Friday, October 04, 2013

Occassional nudge to aspiring authors

Someday, somebody is going to give us the greatest book ever written about New Orleans and its politics and it will be about the Jefferson family.
The online advertisement describes the two-story vacation rental on South Broad Street as a historic home, surrounded by a peaceful garden utopia. The photos feature antique furniture and elaborate African art.
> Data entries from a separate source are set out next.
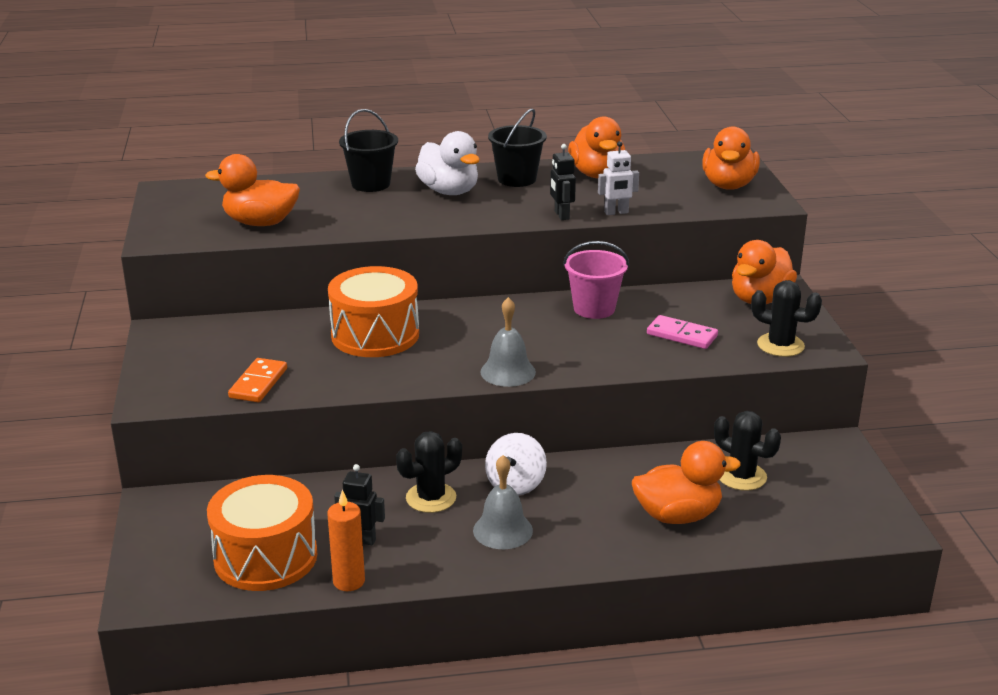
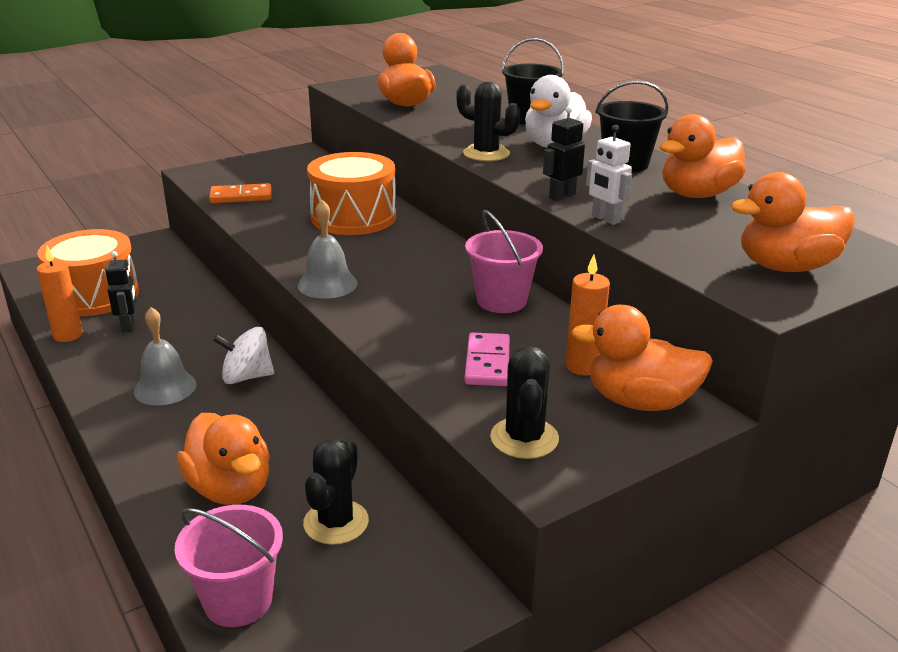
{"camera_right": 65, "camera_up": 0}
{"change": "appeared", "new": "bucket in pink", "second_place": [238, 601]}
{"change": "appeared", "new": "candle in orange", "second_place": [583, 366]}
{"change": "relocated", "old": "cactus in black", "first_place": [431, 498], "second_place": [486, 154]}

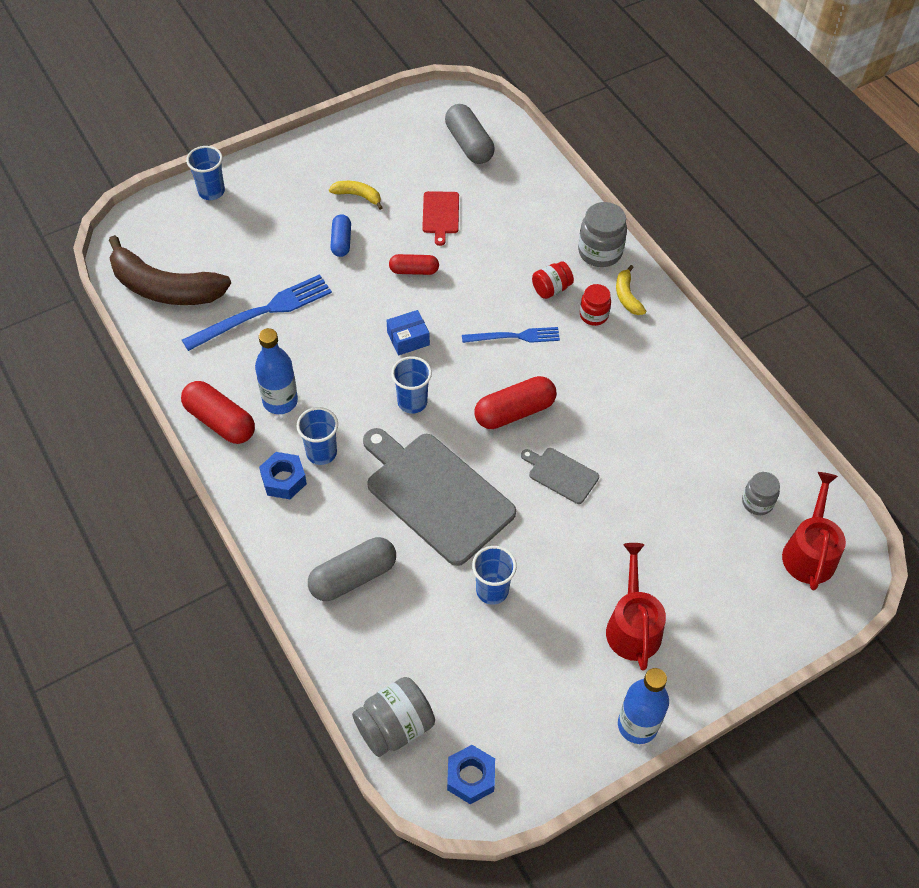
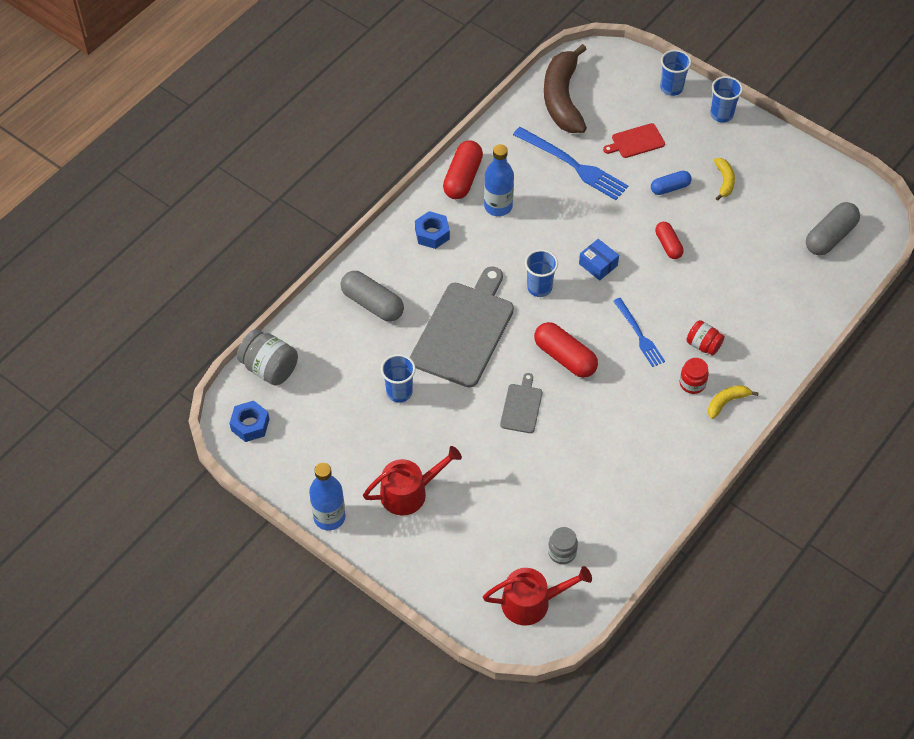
{"camera_right": 70, "camera_up": 0}
{"change": "missing", "old": "jar in grey", "first_place": [600, 252]}
{"change": "relocated", "old": "cup in blue", "first_place": [321, 453], "second_place": [721, 114]}
{"change": "relocated", "old": "cutting board in red", "first_place": [440, 214], "second_place": [636, 141]}

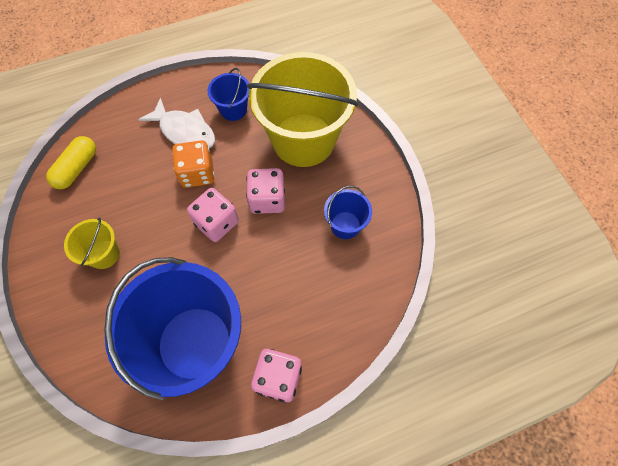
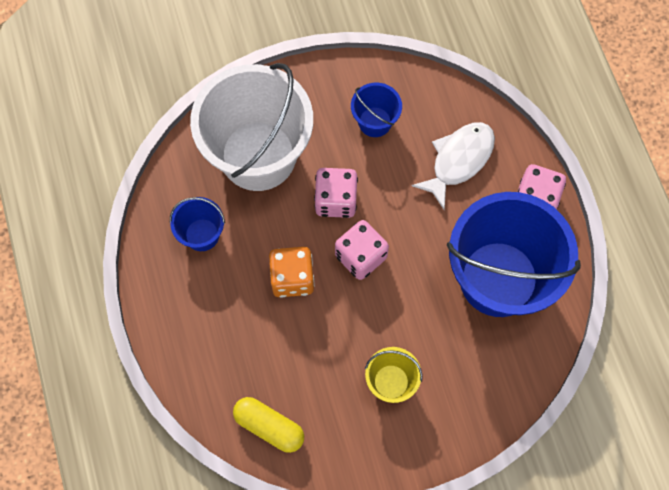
{"camera_right": -85, "camera_up": 5}
{"change": "relocated", "old": "fish in white", "first_place": [185, 131], "second_place": [459, 160]}
{"change": "colour", "old": "bucket in yellow", "new": "bucket in white", "first_place": [303, 140], "second_place": [258, 156]}

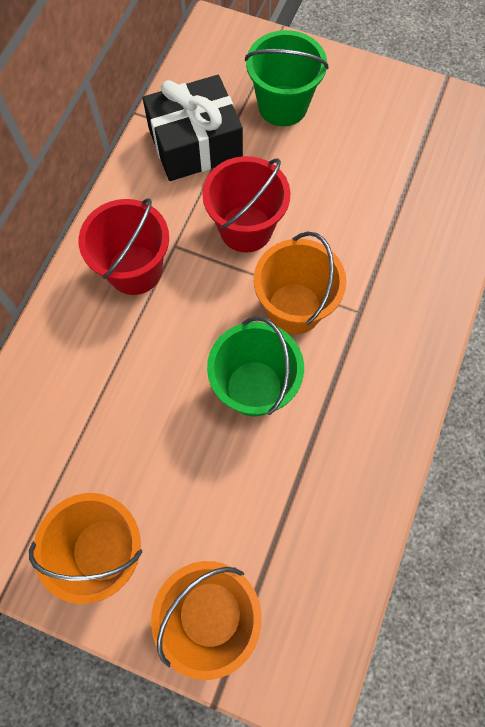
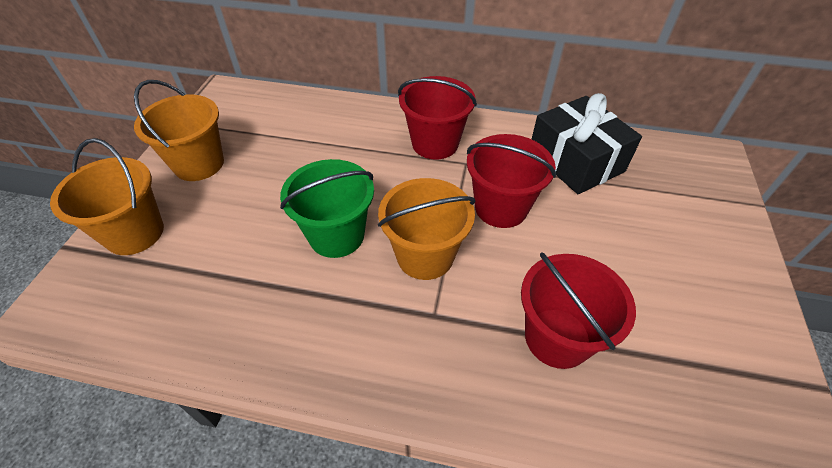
{"camera_right": 80, "camera_up": -20}
{"change": "missing", "old": "bucket in green", "first_place": [282, 106]}
{"change": "appeared", "new": "bucket in red", "second_place": [557, 337]}

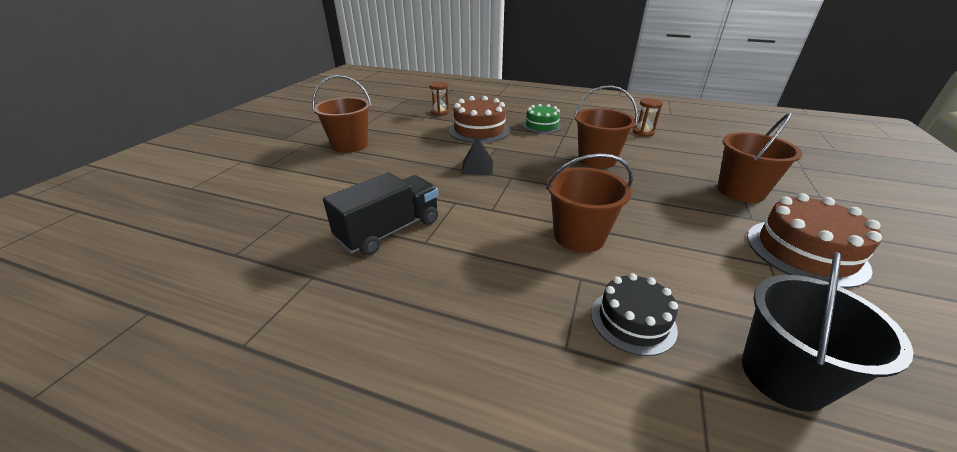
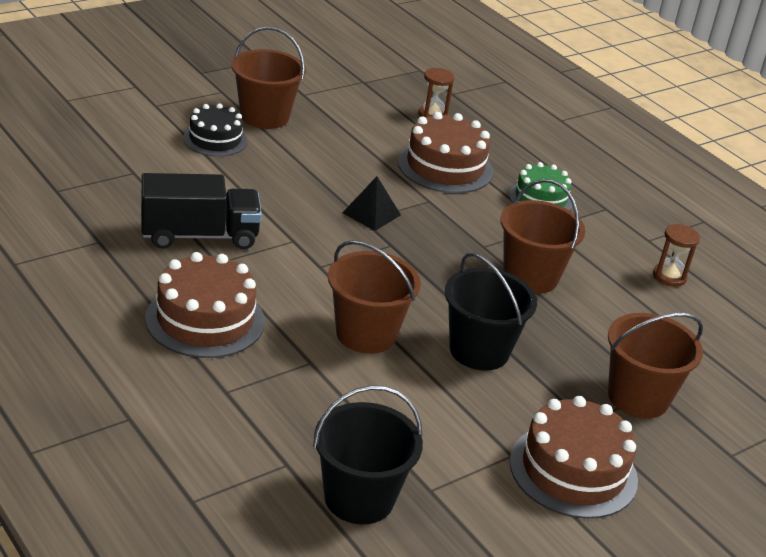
{"camera_right": 30, "camera_up": 0}
{"change": "appeared", "new": "cake in brown", "second_place": [205, 320]}
{"change": "appeared", "new": "bucket in black", "second_place": [479, 351]}
{"change": "relocated", "old": "cake in black", "first_place": [633, 321], "second_place": [215, 139]}

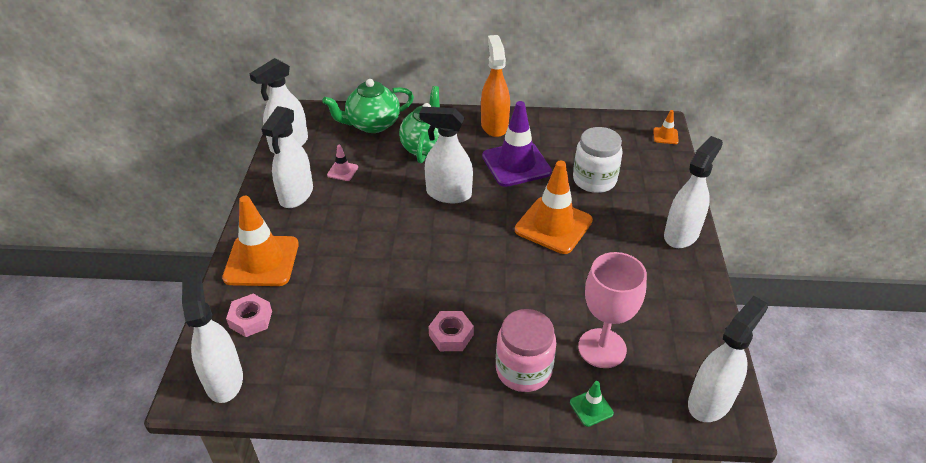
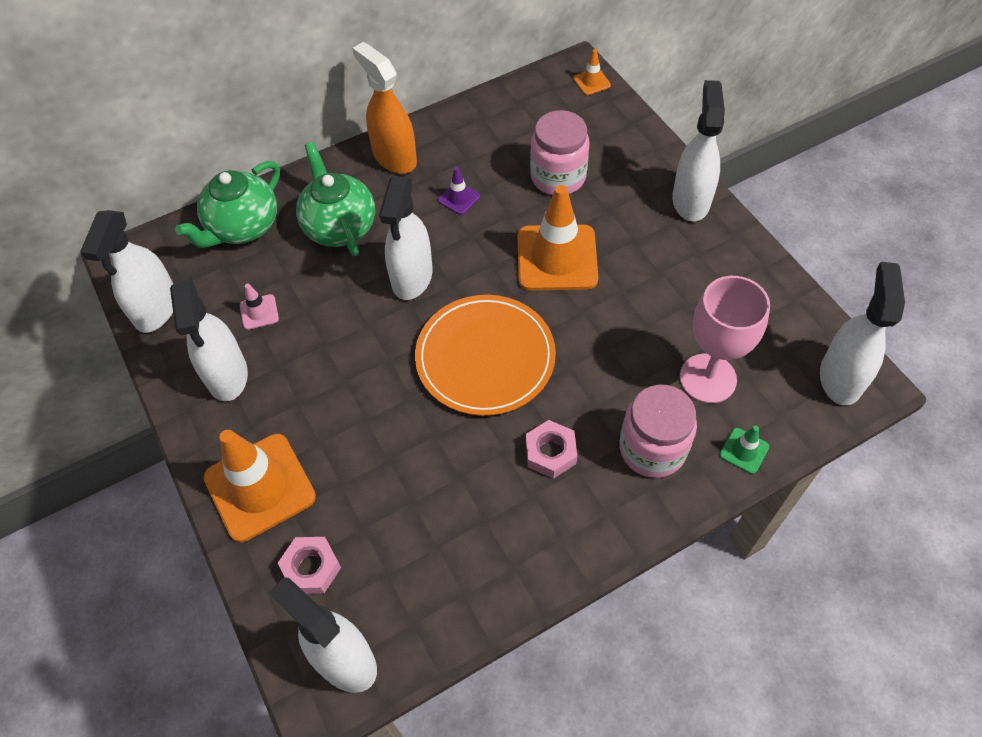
{"camera_right": -30, "camera_up": 15}
{"change": "appeared", "new": "plate in orange", "second_place": [485, 357]}
{"change": "colour", "old": "jar in white", "new": "jar in pink", "first_place": [594, 180], "second_place": [558, 177]}
{"change": "spun", "old": "spray bottle in white", "first_place": [448, 194], "second_place": [412, 277], "degrees": -60}
{"change": "size", "old": "traffic cone in purple", "first_place": [516, 164], "second_place": [459, 198], "factor": 0.44}

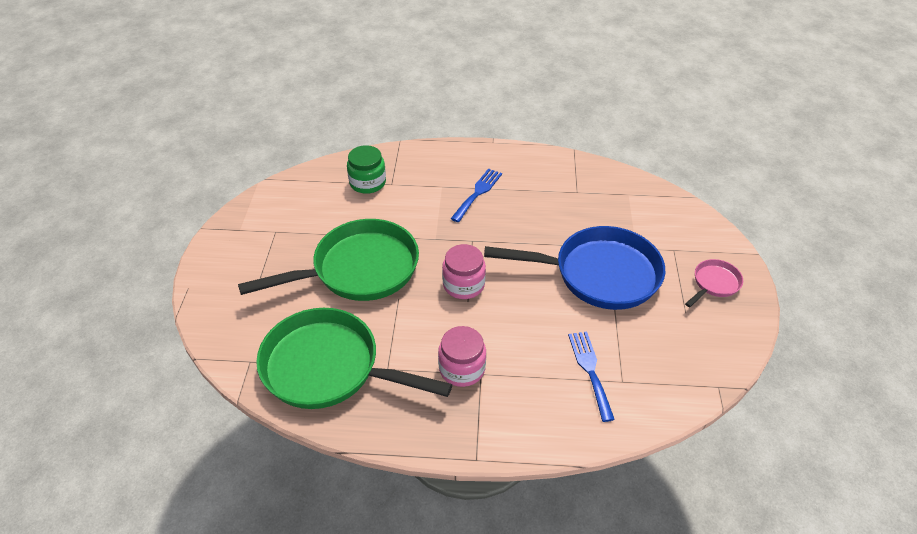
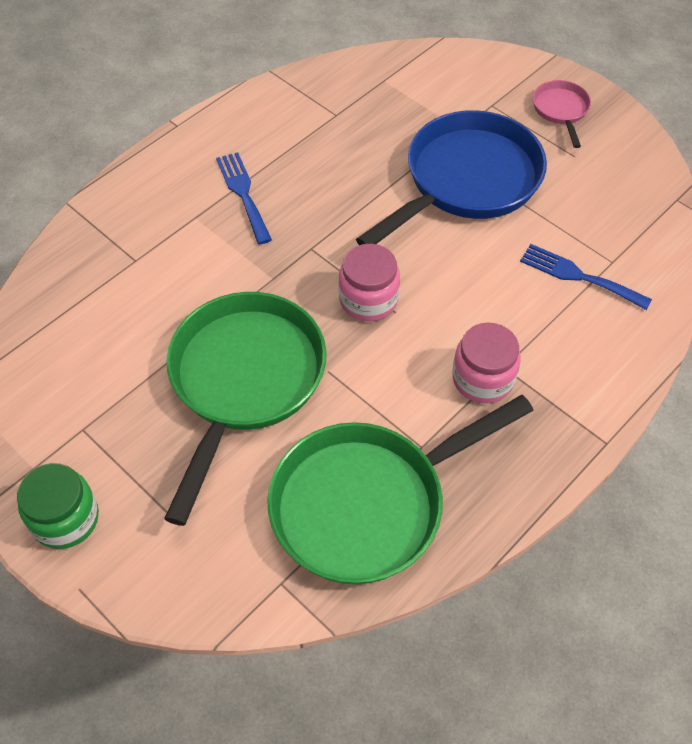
{"camera_right": -50, "camera_up": 10}
{"change": "relocated", "old": "jar in green", "first_place": [367, 183], "second_place": [65, 519]}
But the ad makes no mention that the woman who owned it all was found bludgeoned to death last May on her bedroom floor. Nor does it note that her husband, the man who posted the ad hocking the unlicensed bed and breakfast for $850-a-night, remains a “person of interest” in her unsolved murder.
There are many many passages in this article I would like to quote for you because they are jokes (sad jokes, but jokes, nonetheless) which have written themselves.  For example, there's this.
In the advertisement, Archie Jefferson describes himself as a lawyer and a businessman, a former chef, a lover of travel and the theater. He enjoys people, he says in a video accompanying the ad, which is why he believes he will make a fine host.
Or the part where Renee Gill Pratt says Jefferson is a "scam artist" which is saying something.

Or this. 
He includes a video of himself, sitting in an office in a yellow polo shirt, talking about his love for golf and his grandchildren while the pop song “Blurred Lines” plays in the background.
But this is probably my favorite.  
Archie Jefferson, a member of the once-mighty Jefferson political clan, published the ad on the website airbnb.com sometime in the last month, after signing a rent-to-own agreement with the bank that foreclosed on his wife’s house after she died.

“Hey, I’m Archie!” he wrote. “Utopia has been my home for 12 years. It is a quiet, peaceful and lovely setting.”
According toArchie Jefferson's Airbnb ad, the house where his wife was bludgeoned to death (possibly by him) has a name and the name of that house is "Utopia."  That is one of the most amazing things I've ever read.